Supported Features and Limitations
The Outlook Connector supports indexing the text content of Outlook emails and related metadata, providing fast, secure searching of your mailbox. Incremental syncs and deletion handling ensure the index remains up to date. When emails are deleted from the original inbox, they are deleted from the Glean index as well.Supported Objects/Entities
Object/Entity | Description |
---|---|
Emails | Inbox, Sent mail, and configurable mail folders (for users in the product access group). Individual mail (messages) grouped by thread per user. |
Supported API Endpoints/Features
- Microsoft Graph API for mailbox data (Mail.Read and Calendars.Read and related scopes)
- Full and incremental email syncs using delta queries and webhooks
- Deletion handling (removal from Glean when deleted in Outlook)
- User/domain scoping via Azure AD product access group and allowlist
Limitations
- Attachments: Attachments are not currently indexed; only the text content of emails is available.
- Shared/Delegated Mailboxes: Not supported. Only user mailboxes within the allowed group are indexed.
- Junk/Spam Folders: Not indexed. If email is marked as junk after crawling, it is deleted on the next sync.
- Volume and Time Window: By default, up to 12 months and 15,000 threads per user.
- On-Premises/Legacy Exchange: Only cloud-based Microsoft 365 (Exchange Online) is supported.
- Group Conversations: Not supported.
Requirements
The Outlook Connector requires integration at the Azure tenant level and uses Microsoft Graph API with secure, certificate-based authentication. Some configuration and setup operations require tenant administrator access in Azure.Technical Requirements
- Microsoft 365 tenant with Exchange Online mailboxes
- Glean tenant with Admin Console access
- Registered Azure AD Application for Glean with required API permissions
Credential Requirements
- Azure AD Application (client ID)
- Directory/Tenant ID (from Azure)
- Uploaded certificate/public key for authentication (X.509 certificate)
- (Optional) productAccessGroupId (Azure AD group object ID corresponding to allowed users)
- (Optional) List of allowed domains for scoping index
Permission Requirements
- Required Microsoft Graph API application permissions:
Mail.Read.All
Calendar.Read.All
User.Read.All
GroupMember.Read.All
- Consent by Azure tenant administrator
Preliminary Source/System Setup
- Register Glean as an application in Azure AD
- Upload a generated certificate (usually via command line, as Azure UI creation may not be supported)
- Assign required Graph API permissions and grant admin consent
- Identify or create the Azure AD group to use as the product access group; copy the object ID for configuration
Permissions & Security
Data and Metadata Ingested:- Outlook email threads and message metadata (subject, thread, participants, timestamps)
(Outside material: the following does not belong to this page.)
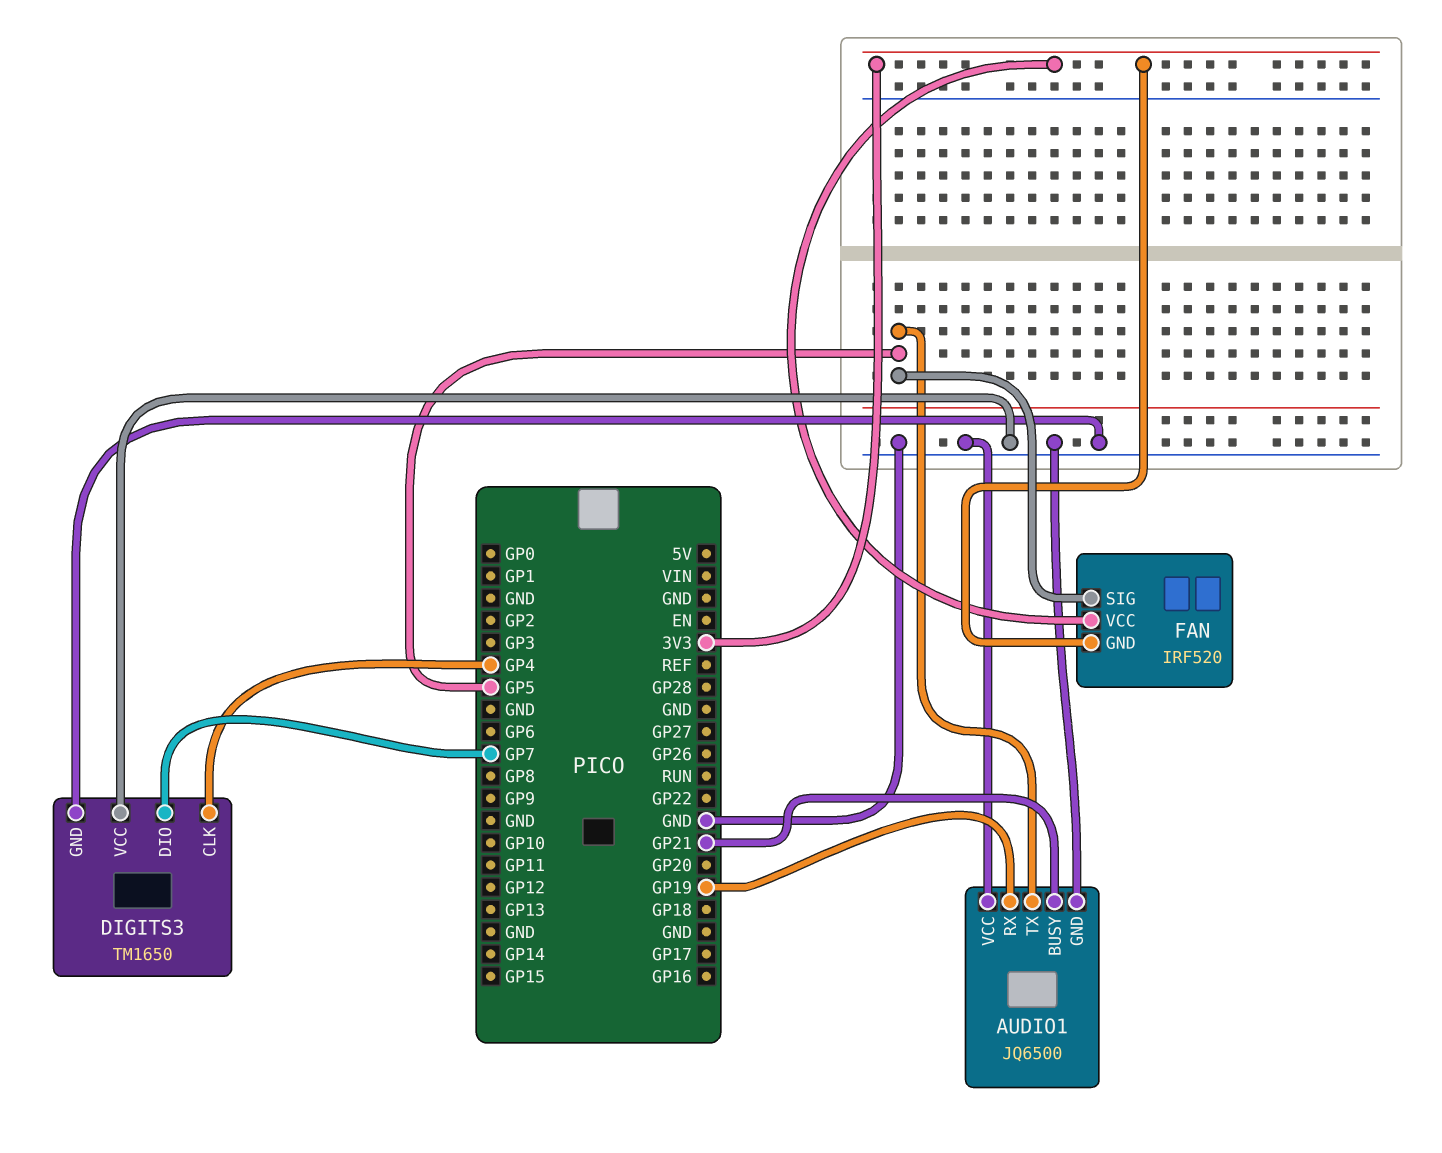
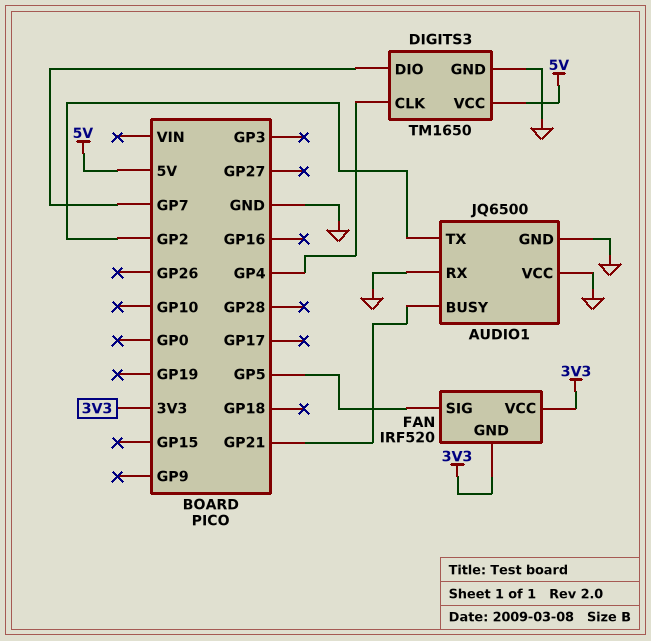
AUDIO1 pin RX: GP19 -> GND
AUDIO1 pin TX: GP5 -> GP2
DIGITS3 pin VCC: GND -> 5V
- No attachments or content in spam/junk are indexed
- All index scope is enforced by the Azure product access group and (optionally) domain allowlist
- Permissions on indexed emails are mapped to the mailbox owner (user) as defined in Azure AD
- No cross-user permissioning or group/delegated mailbox support
- Only application-level read permissions are permitted (never write)
- Certificate-based authentication is mandatory
- Group/domain scoping restricts exposure of content
- Deletions and junk status in Outlook are synced to Glean, removing data as needed
- Attachments are excluded for security; support may be opt-in and domain-restricted once released
- Shared mailboxes, cross-mailbox thread deduplication, and delegated permissions are not supported
- All setup, deletion, and recreation require tenant-level admin rights
- Only Microsoft 365 (Exchange Online) is supported (not on-premises Exchange)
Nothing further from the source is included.